The emitted key is Text rather than IntWritable — IntWritable would be the more natural choice, but this was adapted from a standard WordCount program where the key was already Text.

From Traditional to In-Mapper Combiner

Pseudocode

class Map
    initialize count ← new AssociativeArray (HashMap here)

    method map
        for each token in input
            if length seen before  → count[length] += 1
            else                   → count[length]  = 1

    method cleanup
        for each (length, count) in the AssociativeArray
            emit (length, count)

cleanup is required because map() itself never emits in this variant — it only updates the local HashMap. The accumulated counts only reach the reducer when cleanup() flushes them at the end of the split; without it, the mapper produces no output at all.

public static class Map extends Mapper<Object, Text, Text, IntWritable> {
    Map count = new HashMap<Integer, Integer>();

    public void map(Object key, Text value, Context context) throws IOException, InterruptedException {
        StringTokenizer itr = new StringTokenizer(value.toString());

        while (itr.hasMoreTokens()) {
            String token = itr.nextToken();
            int length = token.length();

            if(count.containsKey(length)) {
                int sum = (int) count.get(length) + 1;
                count.put(length, sum);
            }
            else {
                count.put(length, 1);
            }
        }
    }

    public void cleanup(Context context) throws IOException, InterruptedException {
        Iterator<Map.Entry<Integer, Integer>> temp = count.entrySet().iterator();

        while(temp.hasNext()) {
            Map.Entry<Integer, Integer> entry = temp.next();
            String keyVal = entry.getKey()+"";
            Integer countVal = entry.getValue();

            context.write(new Text(keyVal), new IntWritable(countVal));
        }
    }
}

A HashMap is used for the local aggregation.

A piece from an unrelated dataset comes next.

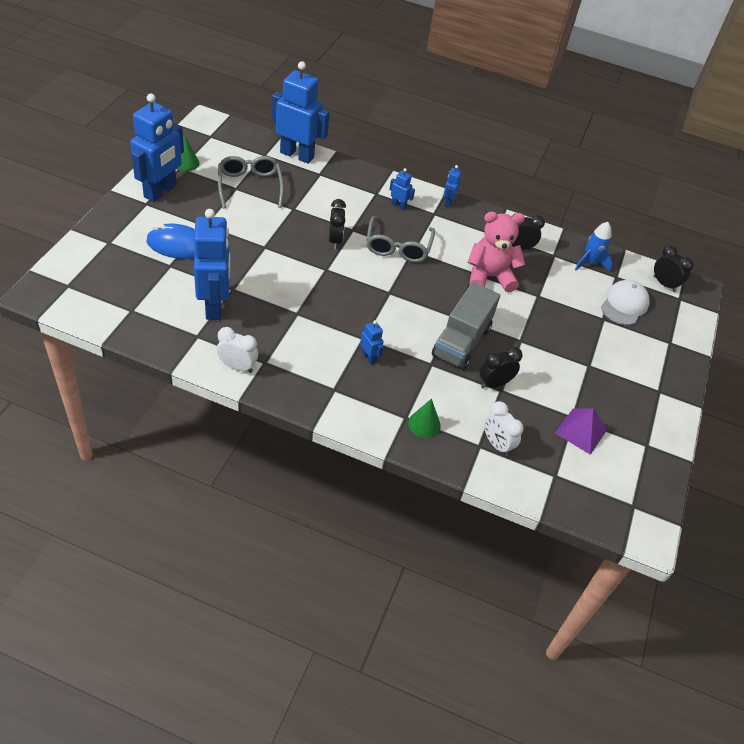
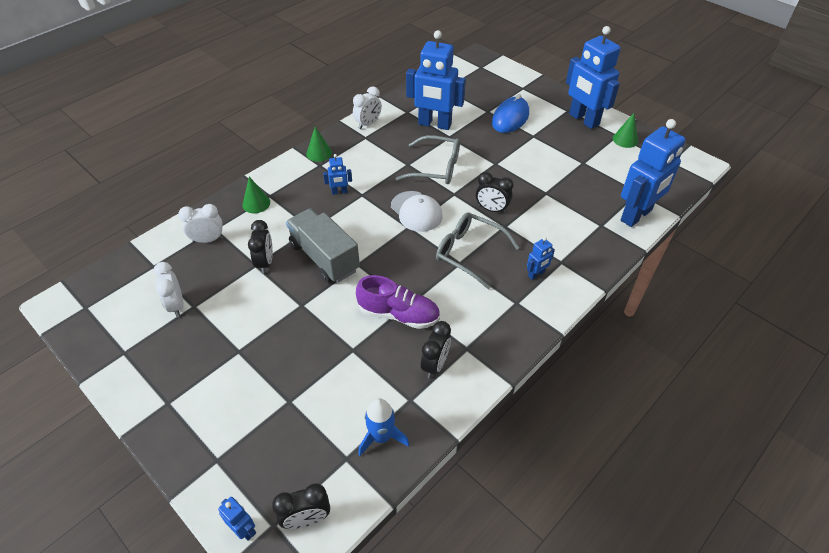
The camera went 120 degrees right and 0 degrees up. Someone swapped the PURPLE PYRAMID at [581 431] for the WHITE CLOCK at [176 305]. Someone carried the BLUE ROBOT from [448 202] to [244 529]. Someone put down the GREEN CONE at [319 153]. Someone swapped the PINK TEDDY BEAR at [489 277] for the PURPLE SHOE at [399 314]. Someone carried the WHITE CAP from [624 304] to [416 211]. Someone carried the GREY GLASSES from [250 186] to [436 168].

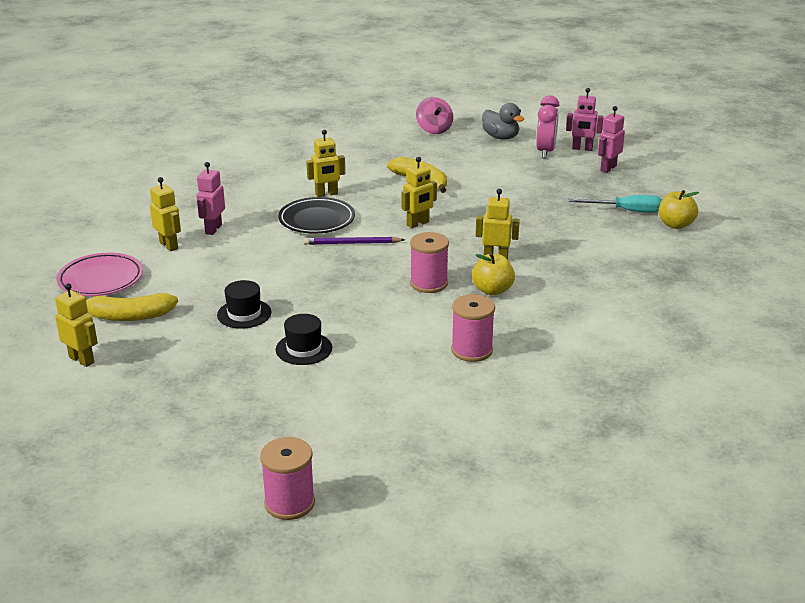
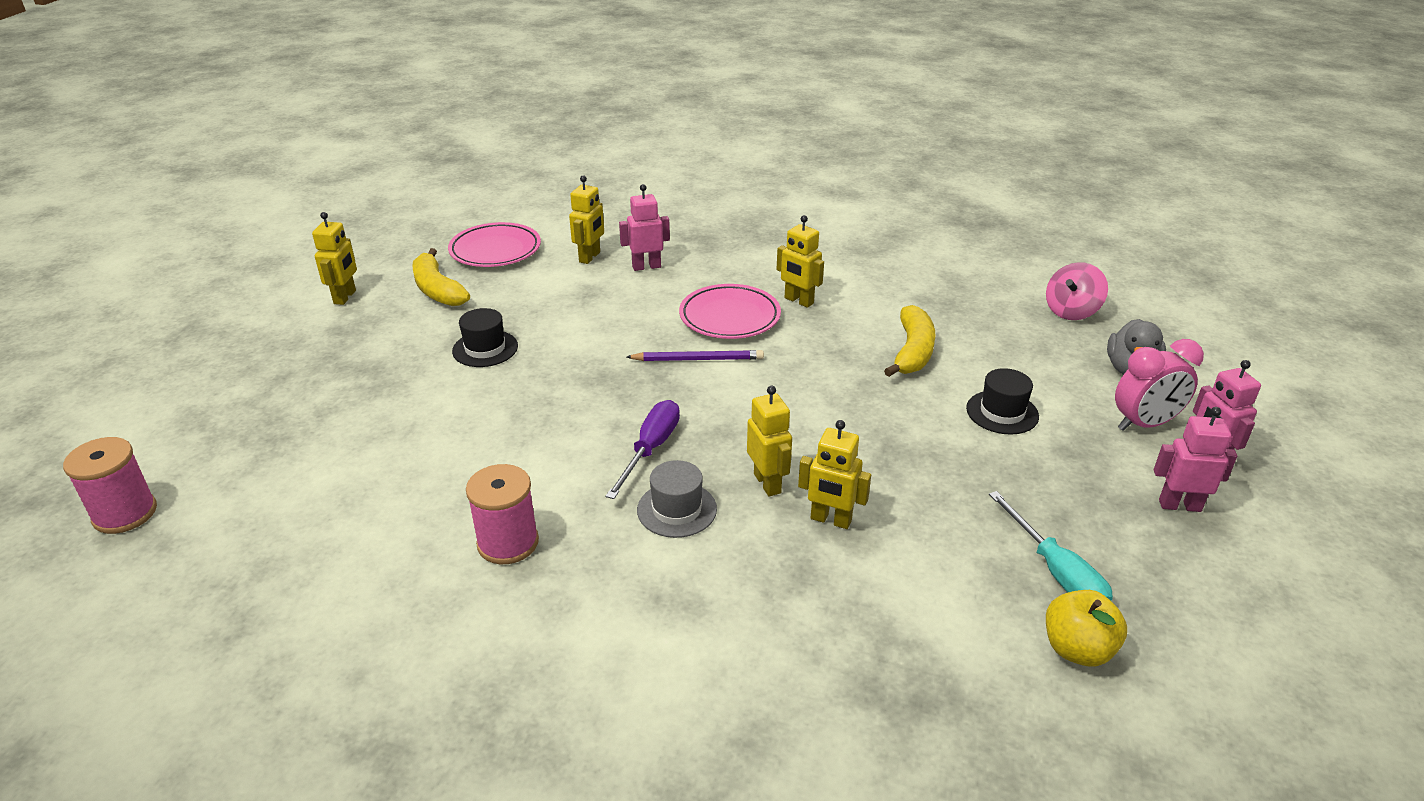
The camera went 60 degrees right and 5 degrees up. Someone swapped the PINK SPOOL at [429 283] for the PURPLE SCREWDRIVER at [650 449]. Someone rotated the PURPLE PENCIL at [352 243] by 120 degrees clockwise. Someone swapped the YELLOW APPLE at [492 290] for the GREY HAT at [677 509]. Someone repainted the BLACK PLATE at [316 220], which became the PINK PLATE at [729 317]. Someone carried the YELLOW ROBOT from [418 224] to [830 520]. Someone carried the BLACK HAT from [304 349] to [1002 412].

Some of the conversions look awkward because the output key stays as Text rather than IntWritable (carried over from the original WordCount adaptation).

Results

Input — 40MB plain-text file

Cluster — fully distributed: 1 namenode, 2 datanodes

Traditional combiner — ~47 seconds end-to-end:

18/10/21 09:12:31 INFO mapreduce.Job: Running job: job_1538995042638_0062
18/10/21 09:12:44 INFO mapreduce.Job:  map 0% reduce 0%
18/10/21 09:13:00 INFO mapreduce.Job:  map 22% reduce 0%
18/10/21 09:13:03 INFO mapreduce.Job:  map 36% reduce 0%
18/10/21 09:13:09 INFO mapreduce.Job:  map 56% reduce 0%
18/10/21 09:13:10 INFO mapreduce.Job:  map 73% reduce 0%
18/10/21 09:13:12 INFO mapreduce.Job:  map 77% reduce 0%
18/10/21 09:13:15 INFO mapreduce.Job:  map 83% reduce 0%
18/10/21 09:13:16 INFO mapreduce.Job:  map 100% reduce 0%
18/10/21 09:13:17 INFO mapreduce.Job:  map 100% reduce 100%
18/10/21 09:13:18 INFO mapreduce.Job: Job job_1538995042638_0062 completed successfully

In-mapper combiner — ~29 seconds end-to-end:

18/10/21 09:14:31 INFO mapreduce.Job: Running job: job_1538995042638_0063
18/10/21 09:14:41 INFO mapreduce.Job:  map 0% reduce 0%
18/10/21 09:14:53 INFO mapreduce.Job:  map 50% reduce 0%
18/10/21 09:14:54 INFO mapreduce.Job:  map 100% reduce 0%
18/10/21 09:14:59 INFO mapreduce.Job:  map 100% reduce 100%
18/10/21 09:15:00 INFO mapreduce.Job: Job job_1538995042638_0063 completed successfully

About 18 seconds faster on the same 40MB input (~38%), at the cost of holding the per-mapper HashMap in memory until each mapper finishes.

The broader trade-off is the classic space-vs-time exchange: pay more memory in one part of the pipeline (the mapper) to save time elsewhere (the shuffle and reduce). A real deployment has hard limits on both, so knowing where to make that trade is part of the job.